Cc: <[email protected]>
Acked-by: Alan Cox <[email protected]>
Signed-off-by: Andrew Morton <[email protected]>
---
fs/ext3/super.c | 2 +-
fs/ext4/super.c | 2 +-
2 files changed, 2 insertions(+), 2 deletions(-)

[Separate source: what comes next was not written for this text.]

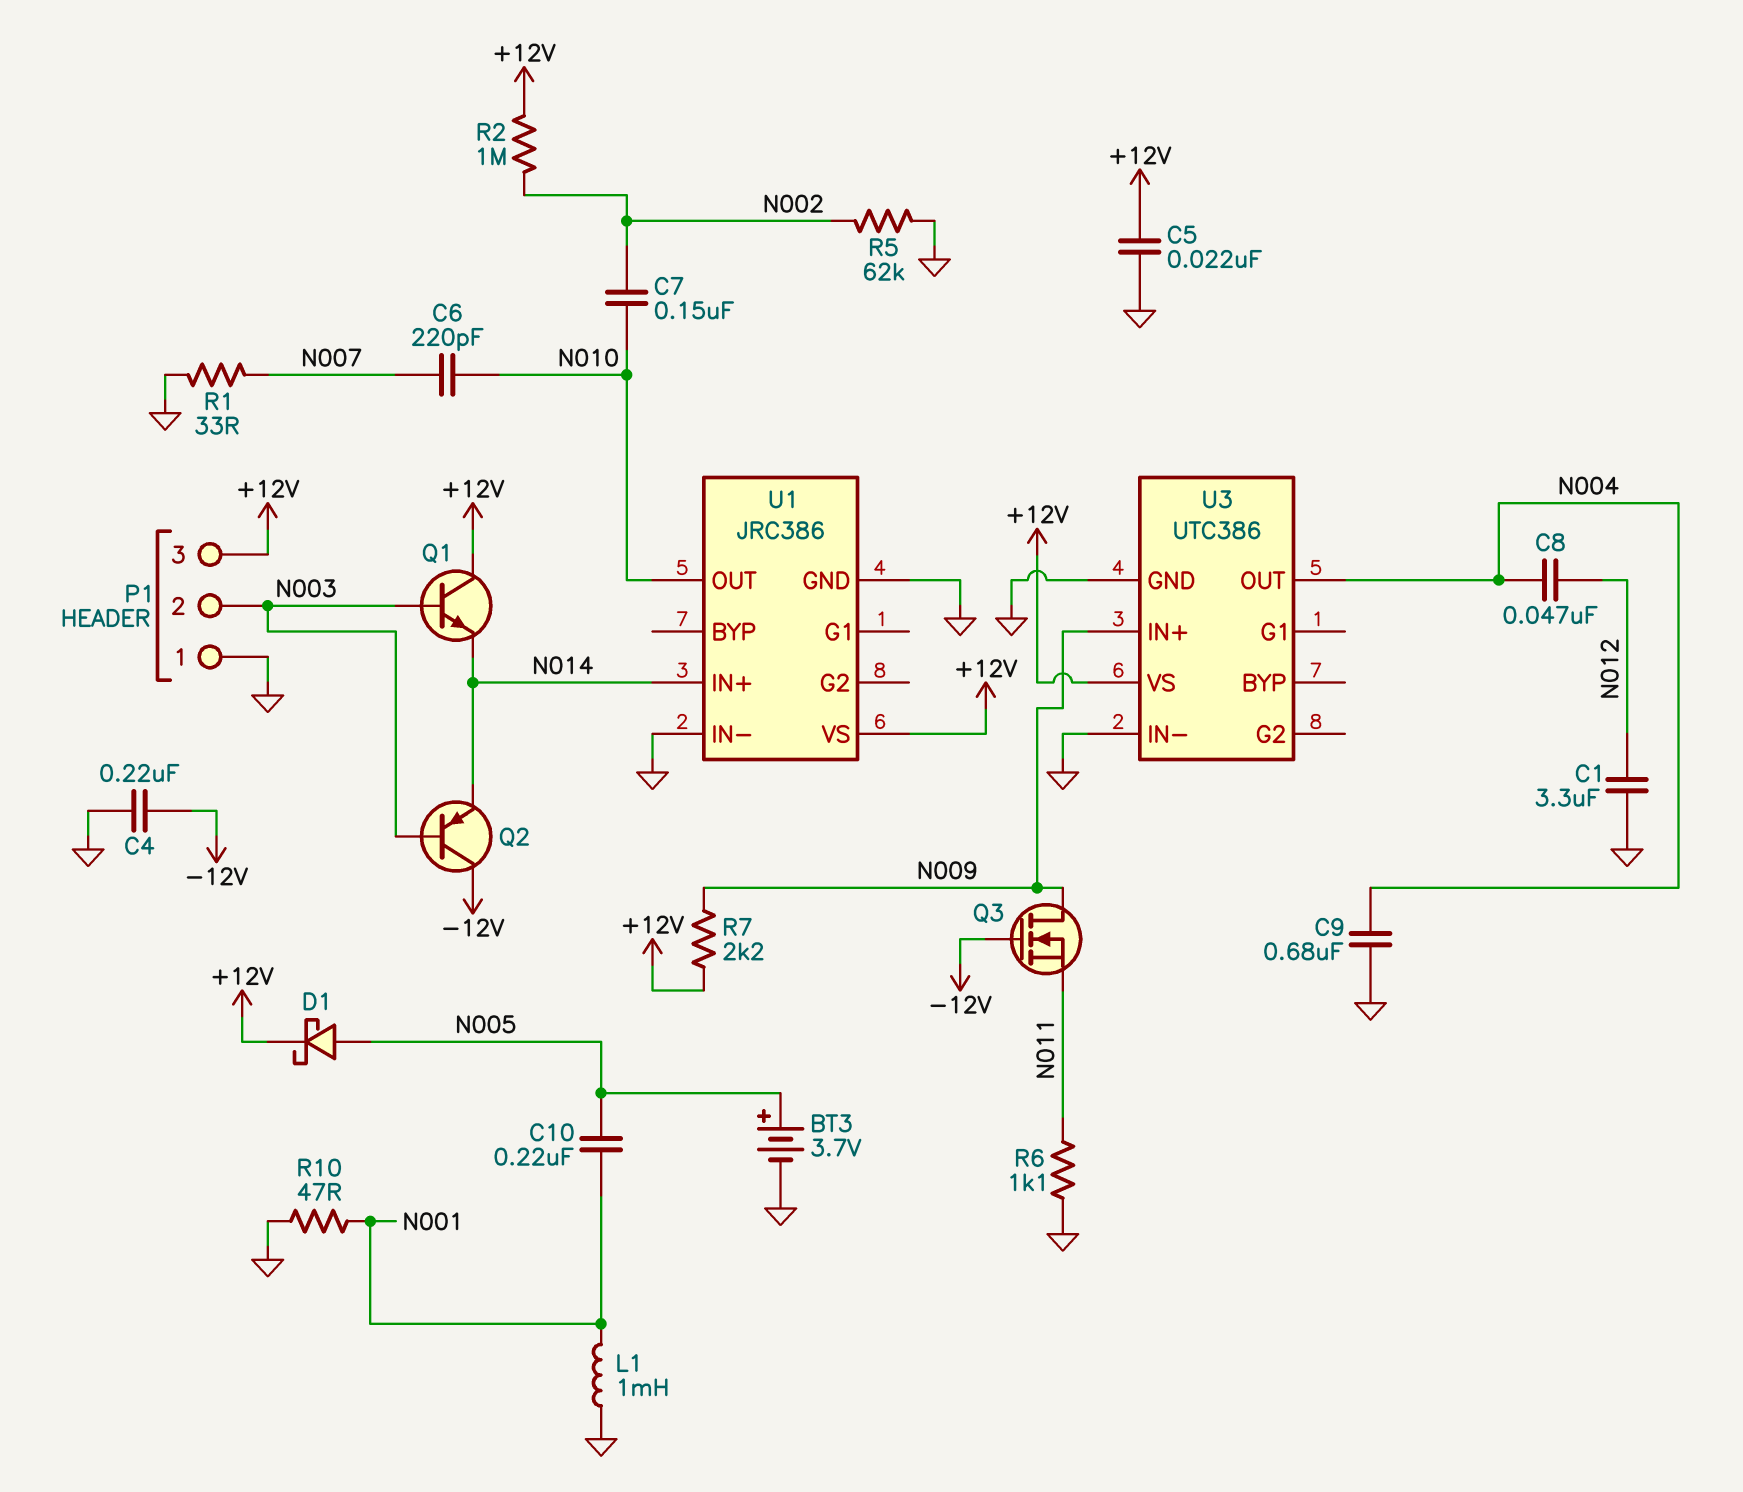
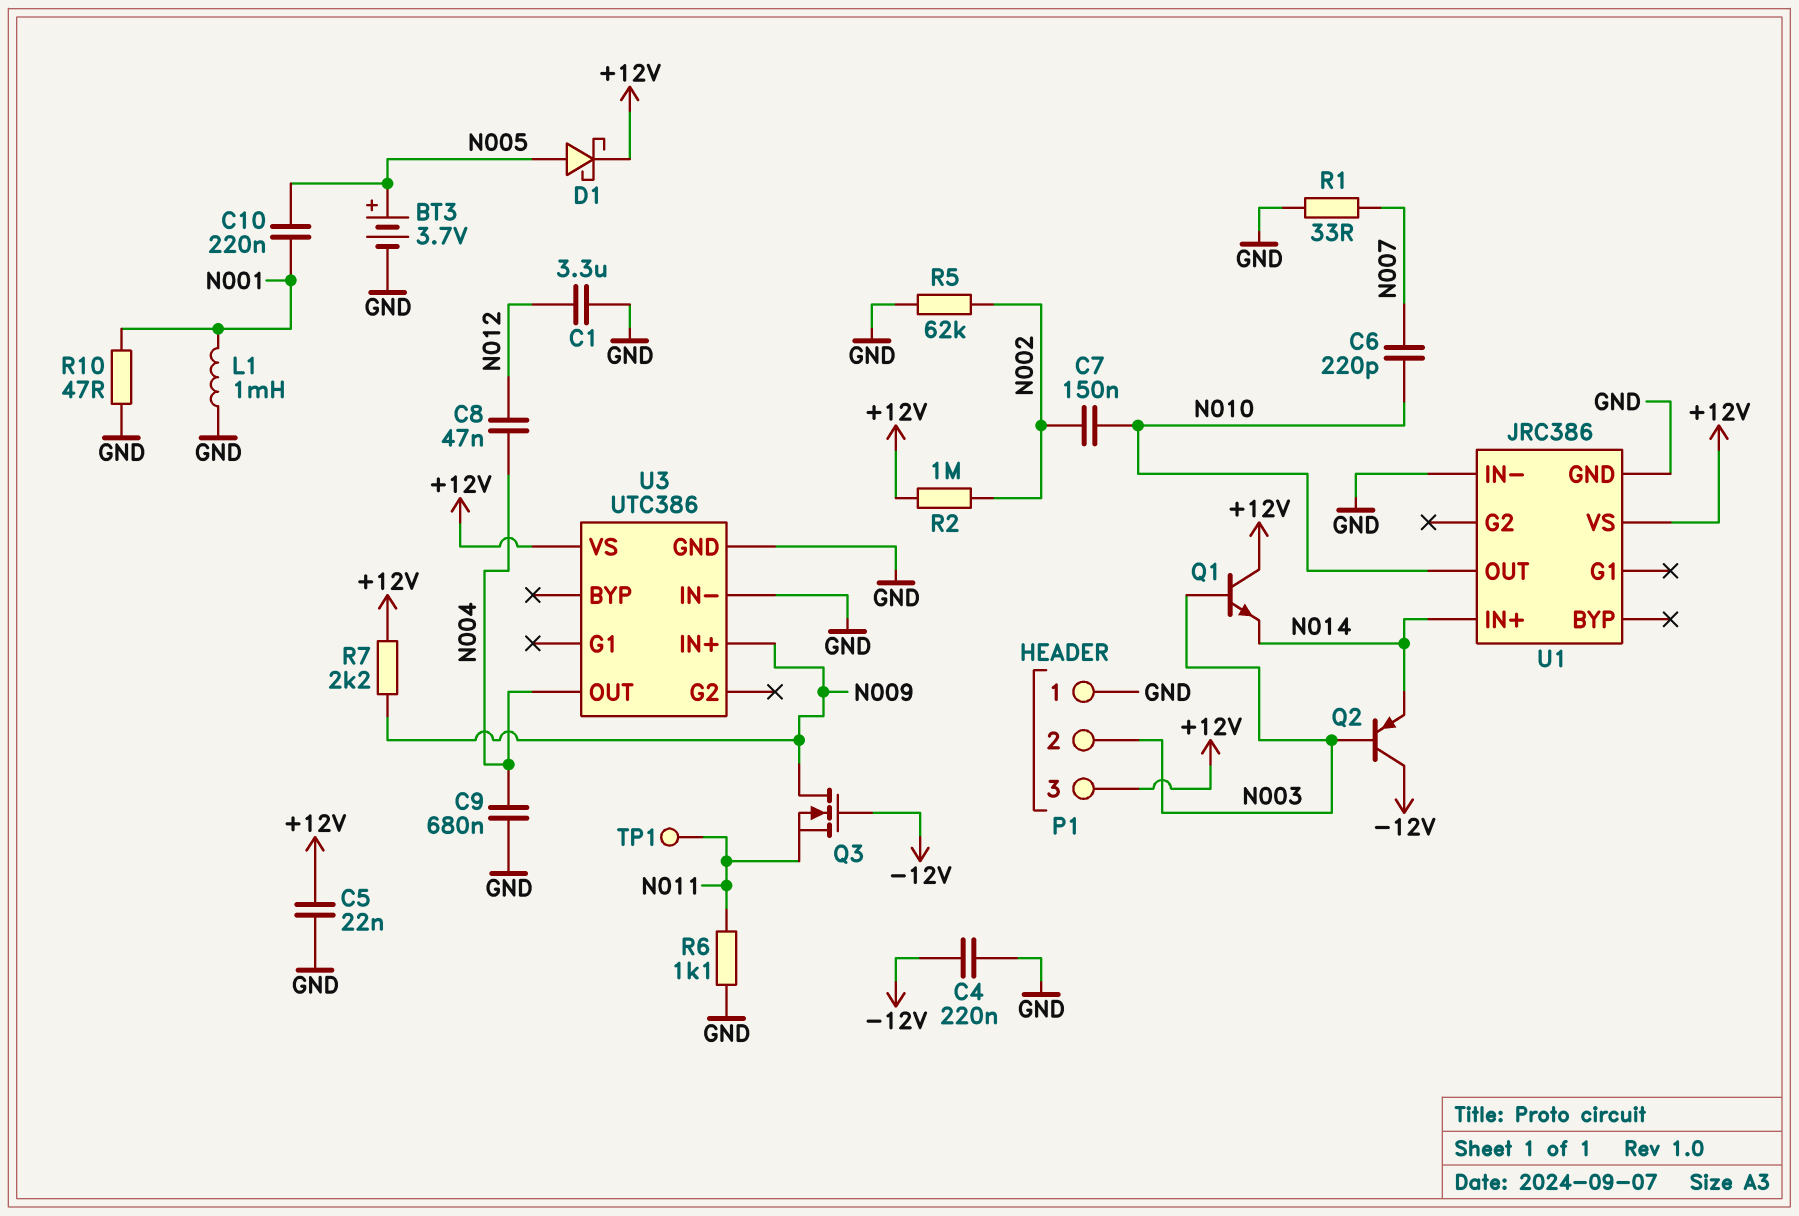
TP1: none -> test point (N011)

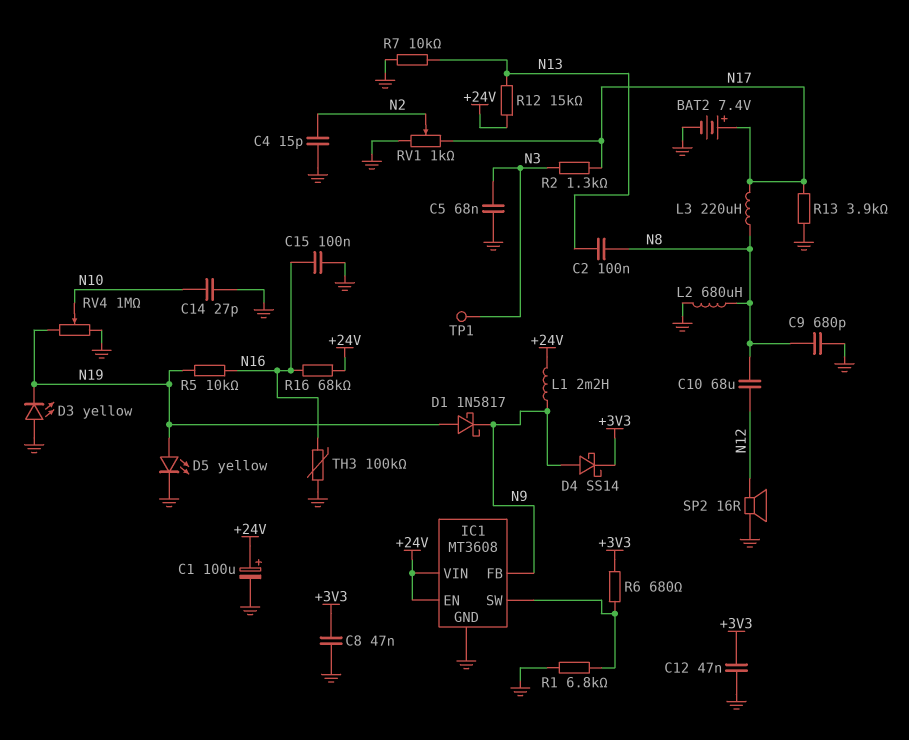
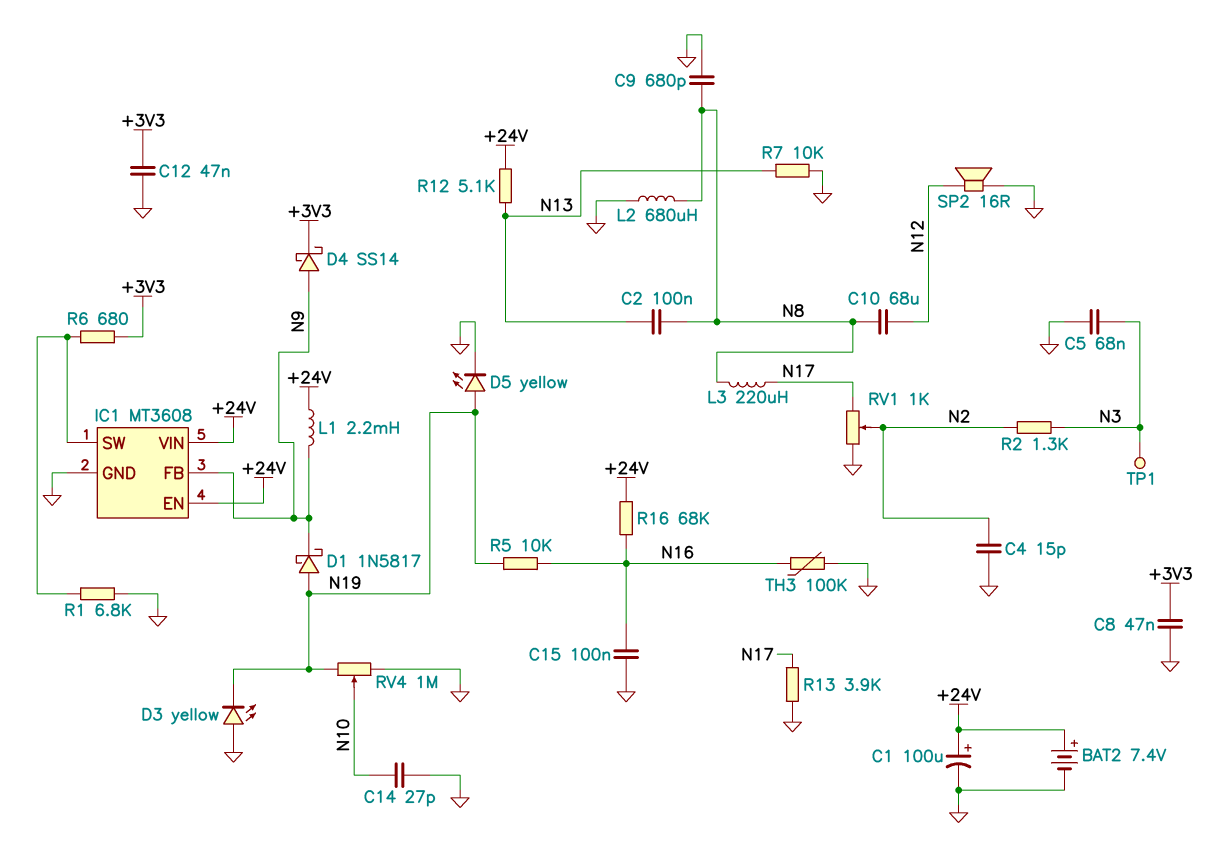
BAT2: 7.4V (plus N17, minus GND) -> 7.4V (plus +24V, minus GND)
R2: 1.3k (N3, N17) -> 1.3k (N2, N3)
R12: 15k (+24V, N13) -> 5.1k (+24V, N13)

diff -puN fs/ext3/super.c~ext3-ext4-avoid-divide-by-zero fs/ext3/super.c
--- a/fs/ext3/super.c~ext3-ext4-avoid-divide-by-zero
+++ a/fs/ext3/super.c
@@ -1676,7 +1676,7 @@ static int ext3_fill_super (struct super
sbi->s_blocks_per_group = le32_to_cpu(es->s_blocks_per_group);
sbi->s_frags_per_group = le32_to_cpu(es->s_frags_per_group);
sbi->s_inodes_per_group = le32_to_cpu(es->s_inodes_per_group);
- if (EXT3_INODE_SIZE(sb) == 0)
+ if (EXT3_INODE_SIZE(sb) == 0 || EXT3_INODES_PER_GROUP(sb) == 0)
goto cantfind_ext3;
sbi->s_inodes_per_block = blocksize / EXT3_INODE_SIZE(sb);
if (sbi->s_inodes_per_block == 0)
diff -puN fs/ext4/super.c~ext3-ext4-avoid-divide-by-zero fs/ext4/super.c
--- a/fs/ext4/super.c~ext3-ext4-avoid-divide-by-zero
+++ a/fs/ext4/super.c
@@ -1797,7 +1797,7 @@ static int ext4_fill_super (struct super
sbi->s_desc_size = EXT4_MIN_DESC_SIZE;
sbi->s_blocks_per_group = le32_to_cpu(es->s_blocks_per_group);
sbi->s_inodes_per_group = le32_to_cpu(es->s_inodes_per_group);
- if (EXT4_INODE_SIZE(sb) == 0)
+ if (EXT4_INODE_SIZE(sb) == 0 || EXT4_INODES_PER_GROUP(sb) == 0)
goto cantfind_ext4;
sbi->s_inodes_per_block = blocksize / EXT4_INODE_SIZE(sb);
if (sbi->s_inodes_per_block == 0)
_